Streetwise Professor Craig Pirrong on CFTC Rule Regarding CCP Qualifying Liquid Resources

Bob Zwirb Commentary by Bob Zwirb

University of Houston finance professor Craig Pirrong has written a commentary analyzing the new CFTC Rule 39.33, which mandates that collateral be subject to a "prearranged and highly reliable funding arrangement." The rule, which requires systematically important derivatives clearing organizations in the form of Treasuries in the form of Treasuries ("SIDCOs") to maintain sufficient liquidity resources, does not treat U.S. Treasury securities as a qualifying liquid resource. Instead, such organizations can count Treasuries towards their liquid resources only if they are backed by highly reliable funding arrangements such as committed lines of credit from banks. Thus, under the CFTC rule, Treasuries will no longer be treated as equivalent to cash. Pirrong argues that this requirement makes little economic sense, since Treasuries are a better source of liquidity than bank credit lines during times of financial stress. He also states that mandating that SIDCOs obtain lines of credit from banks will impose substantial costs on such CCPs in the form of capital charges, increase the interconnectedness among financial institutions that serve as a source of contagion from derivatives defaults, and "undermine incentives of SIDCOs to demand the posting of high quality collateral." Pirrong concludes by stating that, given the cost of the mandated credit lines, the rule will constitute "a dead weight burden on the markets."

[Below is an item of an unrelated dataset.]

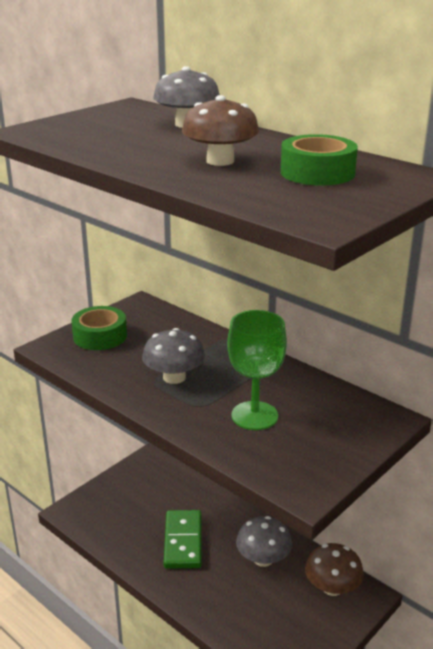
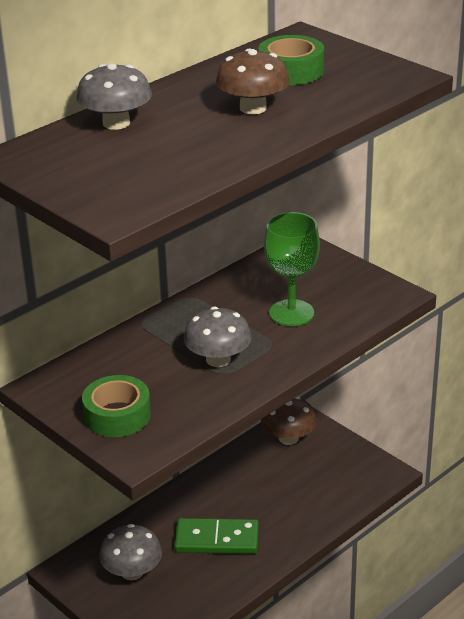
camera: 85 degrees left, 5 degrees up
(263, 559) = (248, 480): grey mushroom -> grey mushroom (132, 572)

See: "All Pain, No Gain: The CFTC's Rule on CCP Qualifying Liquid Resources," Streetwise Professor.
Related news: CFTC Issues Final Rules for Derivatives Clearing Organizations to Align with International Standards (Pre-Fed. Reg.) (November 15, 2013).

Commentary

Bob Zwirb
Bob Zwirb

Federal Reserve Governor Jerome H. Powell recently highlighted some of the risks created by central clearing, including that of "concentrating risk in a central counterparty [that] could create a single point of failure for the entire [financial] system." See Fed. Governor Jerome H. Powell Delivers Speech Regarding OTC Market Infrastructure Opportunities and Challenges (with Lofchie Comment), November 21, 2013. This concern seems to be exacerbated by the CFTC's mandate that SIDCOs obtain credit lines with banks, which, if Professor Pirrong is correct, will concentrate risk even more. For a Chairman who has campaigned to reduce interconnectedness in the financial markets in order to make them safer, the Dodd-Frank clearing mandate combined with this rule may be counterproductive. The rule also appears to be a significant issue from a competitive perspective, as it has already caused the CME Group to threaten to move "a significant portion" of its clearing business offshore "to maintain cost parity with its non-US competitors."